Esiste davvero il miracolo economico cinese?

Il 2020 sarà un anno estremamente difficile per l’economia europea. Ad un calo senza precedenti, infatti, si aggiunge un forte impatto nel quarto trimestre a causa dei nuovi lockdown.

Morgan Stanley stima che il Pil dell’eurozona scenderà del 2,2 per cento nel quarto trimestre, un calo complessivo del 7 per cento nel 2020. Inoltre, la banca d’investimento abbassa le prospettive per il 2021 con un rimbalzo di solo il 5 per cento nella media dell’area dell’euro, rimandando la ripresa del Pil del 2019, al 2023.

La ‘ripresa della disoccupazione’ è ancora più preoccupante: i dati apparentemente spettacolari del rimbalzo del terzo trimestre non hanno portato alla creazione di alcun posto di lavoro. La disoccupazione nell’Unione Europea a settembre si è infatti attestata all’8,3 per cento e in Spagna al 16,5 per cento, senza contare i milioni di licenziamenti in tutta Europa.

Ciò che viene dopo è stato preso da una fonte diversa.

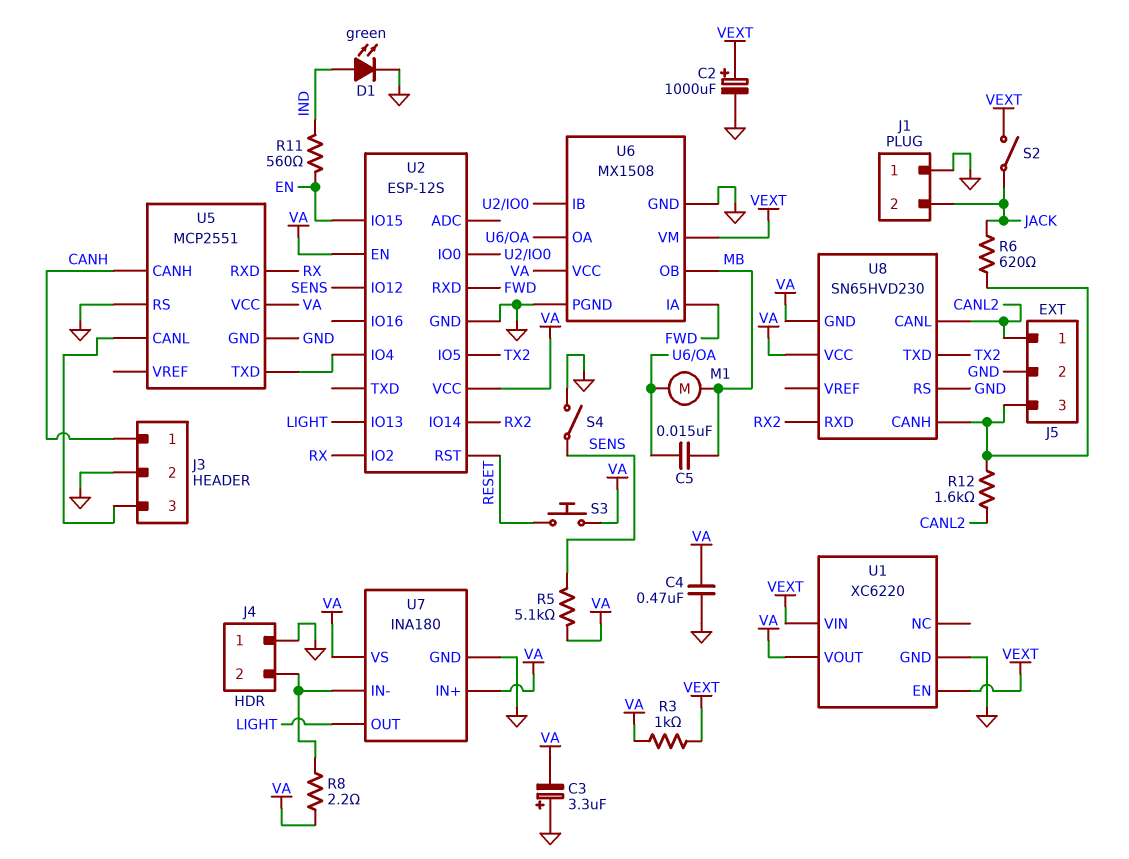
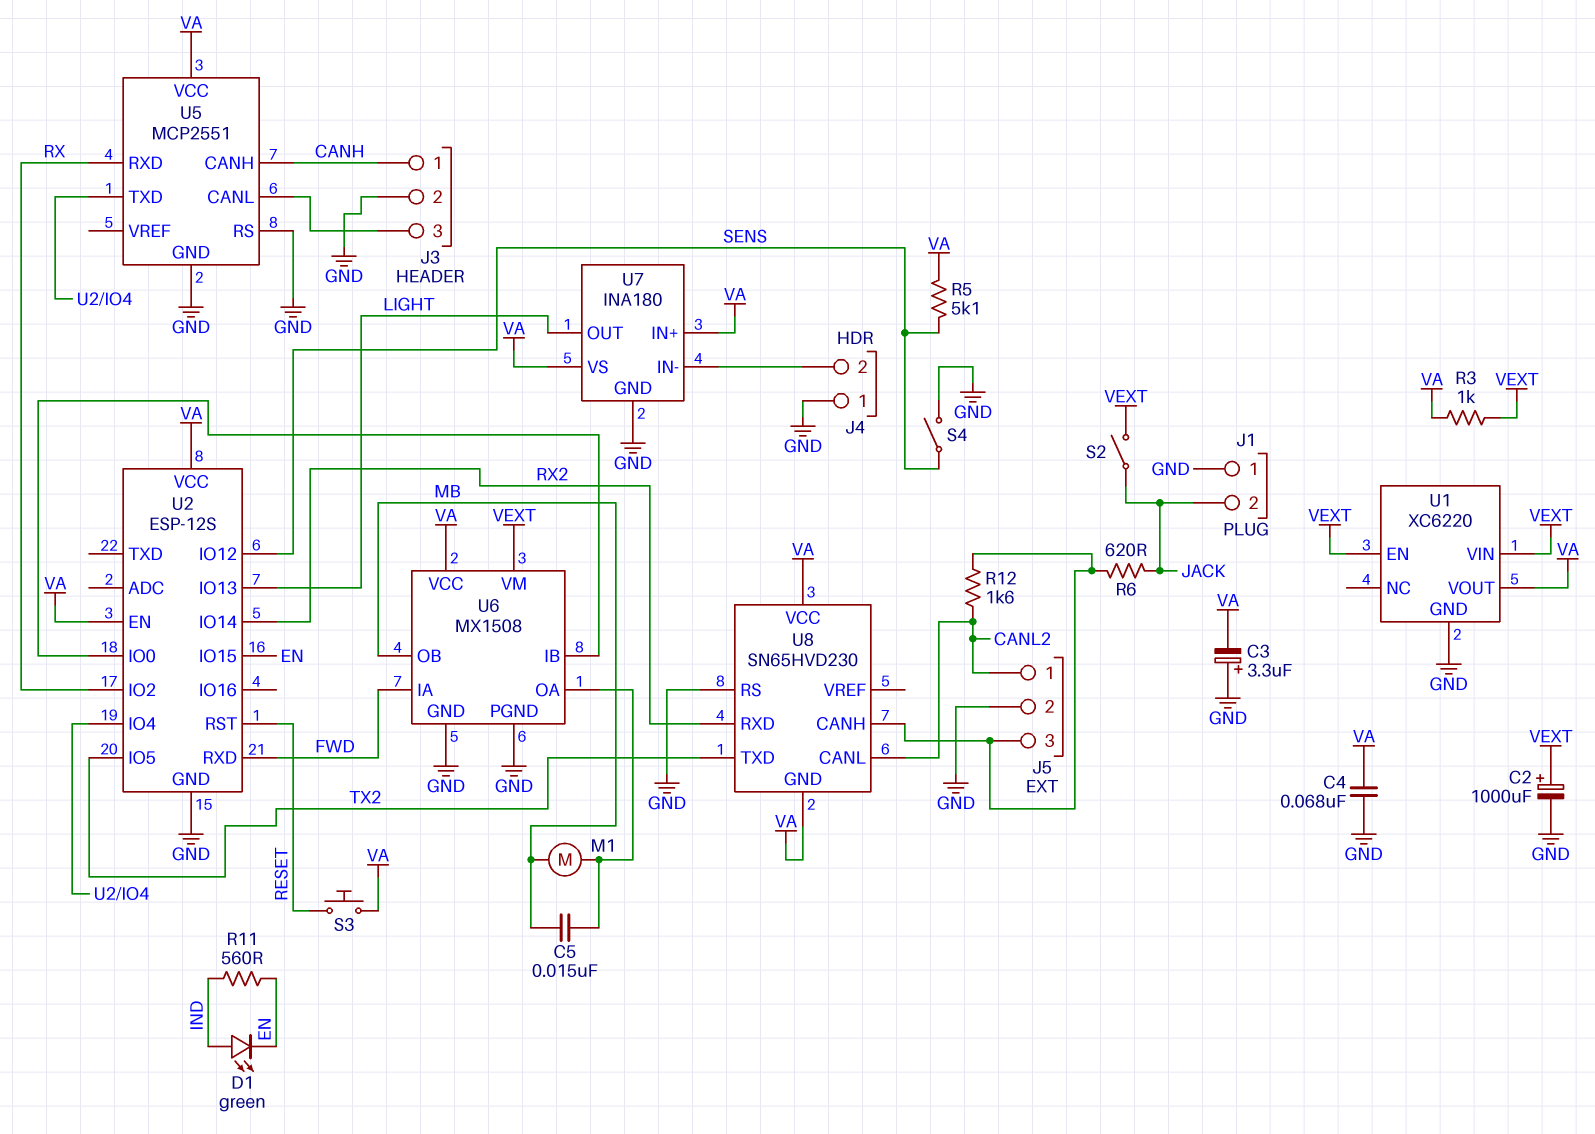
C4: 470nF (GND, VA) -> 68nF (GND, VA)
D1: LED green (A IND, K GND) -> LED green (A IND, K EN)
R8: 2.2 (J4/2, VA) -> none

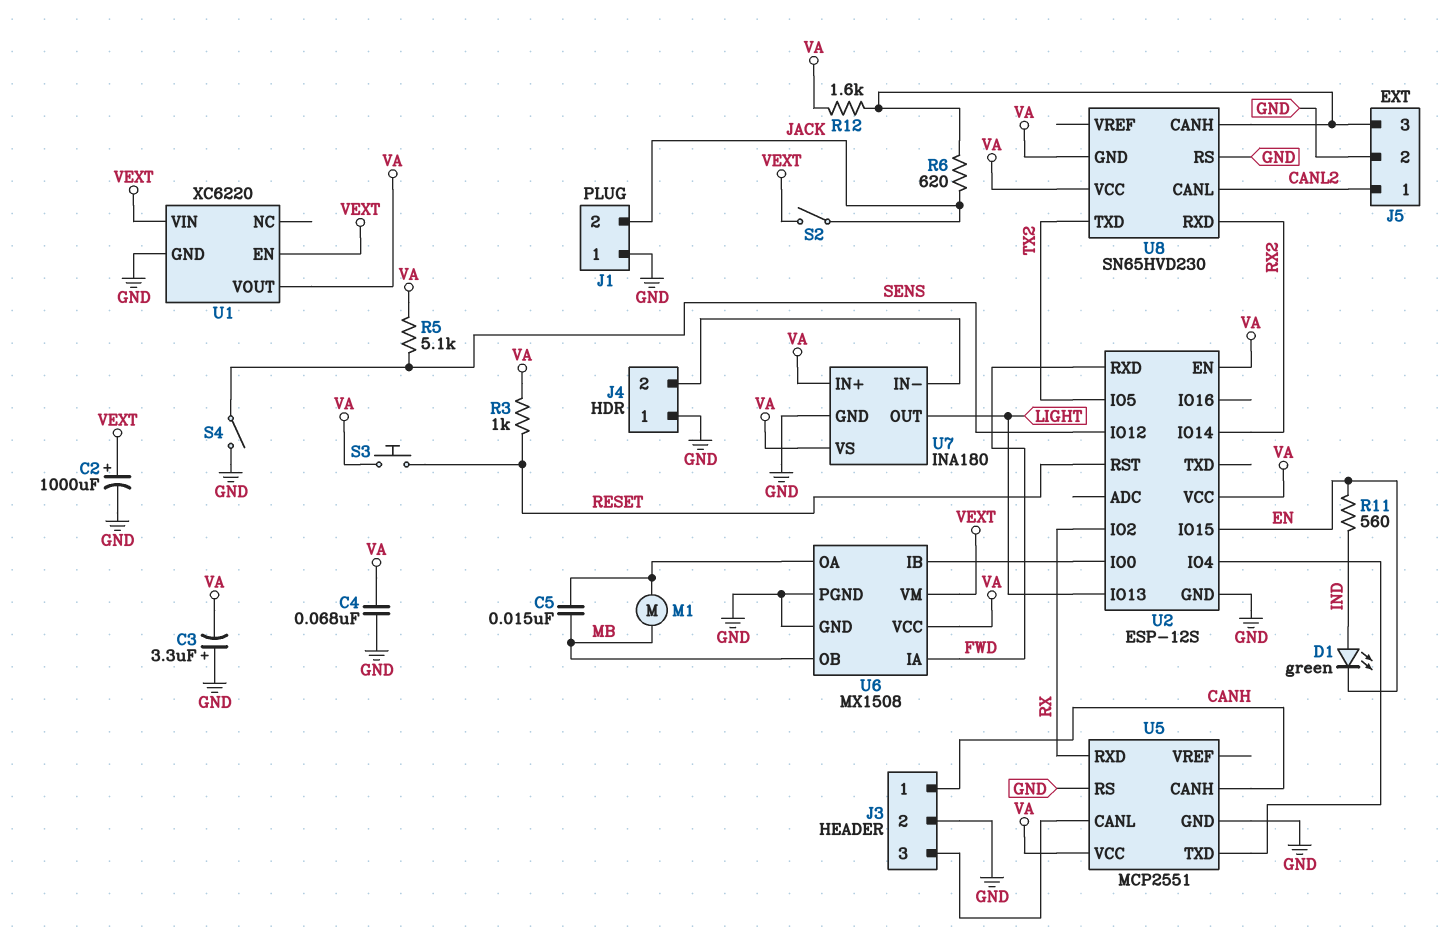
R3: 1k (VA, VEXT) -> 1k (RESET, VA)
R12: 1.6k (CANL2, J5/3) -> 1.6k (J5/3, VA)

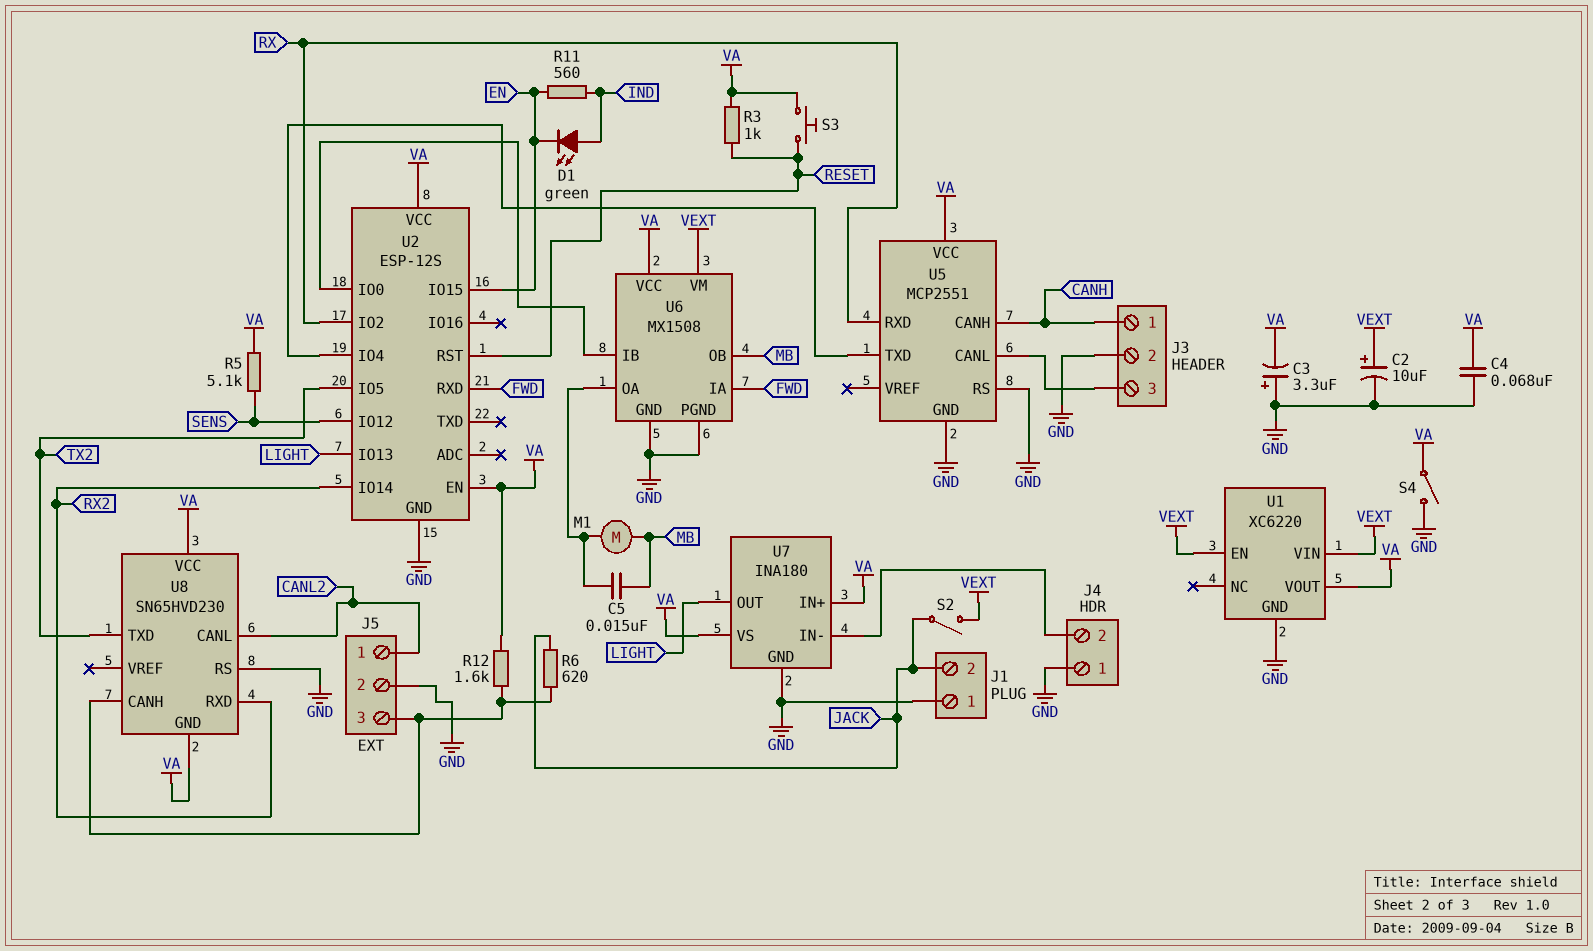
C2: 1000uF (plus VEXT, minus GND) -> 10uF (plus VEXT, minus GND)
S4: switch (GND, SENS) -> switch (GND, VA)

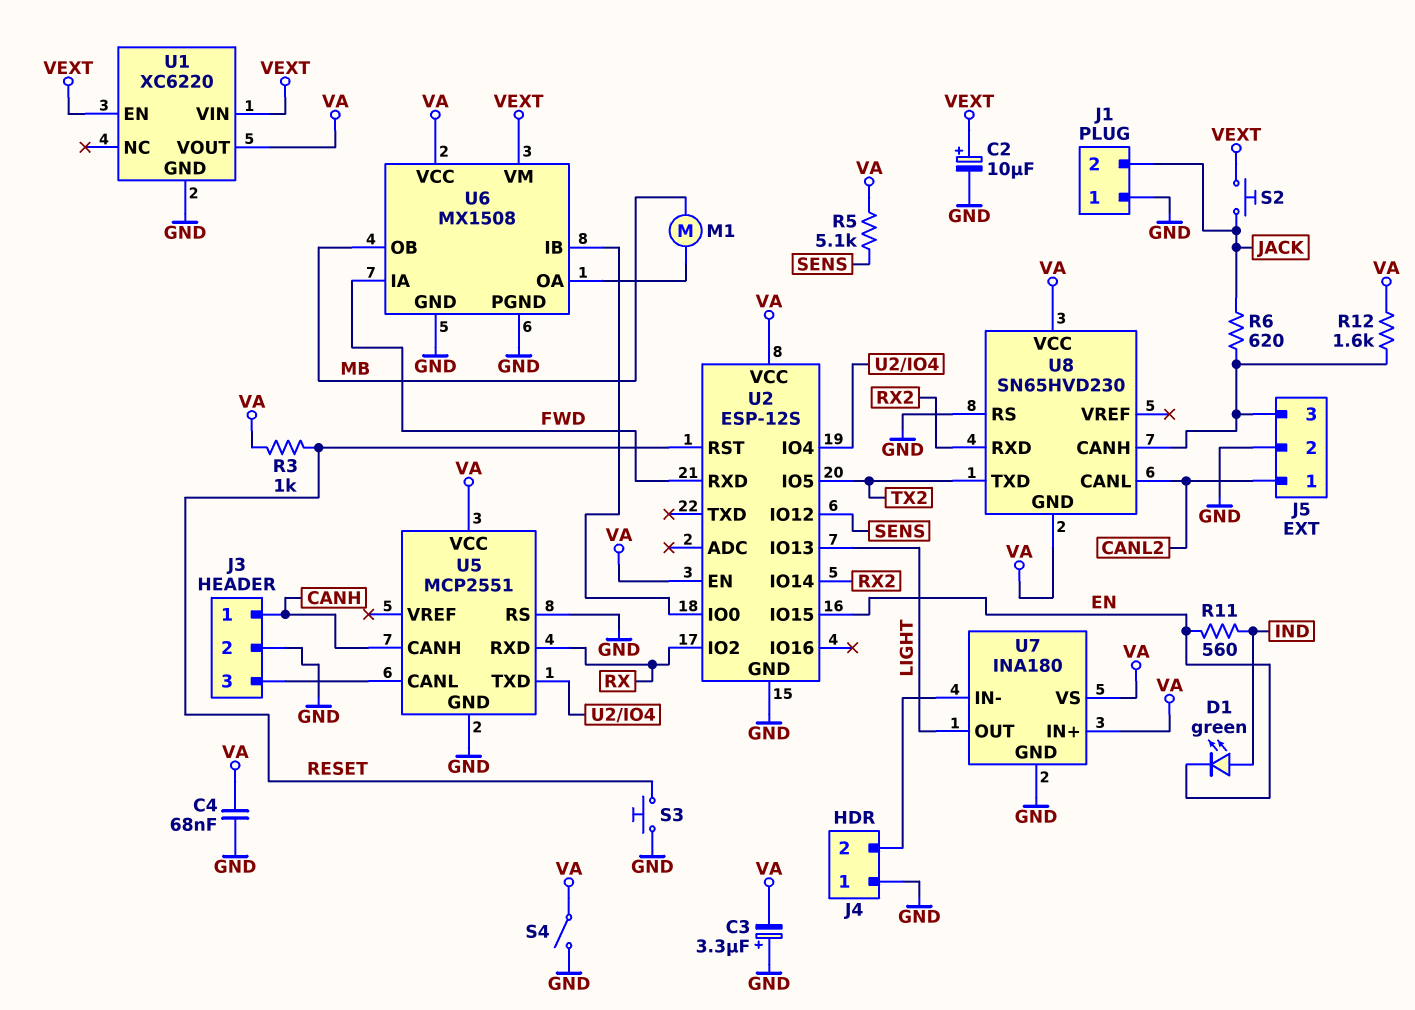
C5: 15nF (MB, U6/OA) -> none
S2: switch (JACK, VEXT) -> button (JACK, VEXT)
S3: button (RESET, VA) -> button (GND, RESET)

In questo contesto, la ripresa degli Stati Uniti sembra molto più forte. Il Pil ha recuperato nel terzo trimestre, scendendo ad appena il 3,5 per cento al di sotto dei livelli del 2019. E la disoccupazione è scesa al 6,9 per cento in ottobre, ma rimane ben al di sopra dei livelli occupazionali record del 2019.

Tuttavia, i dati provenienti dalla Cina sembrano ancora più incredibili: l’indice del settore manifatturiero e dei servizi mostra già un’espansione invidiabile, e il Pil dei primi tre trimestri è già in crescita dello 0,7 per cento dopo un’espansione del 4,9 per cento nel terzo trimestre. La disoccupazione urbana in Cina è del 5,4 per cento a seguito di uno scarso 6 per cento.

Cosa c’è dunque, dietro il miracolo cinese rispetto alla povera eurozona?

Beh, c’è semplicemente un prodotto interno lordo pianificato. Il Pil della Cina è dettato dalla produzione, non dalla domanda. Non è un Pil osservato, ma piuttosto pianificato dal governo insieme alle province. Per questo motivo molti analisti esaminano certi dati per dedurre vari fattori, tra cui l’aumento e la valutazione delle scorte.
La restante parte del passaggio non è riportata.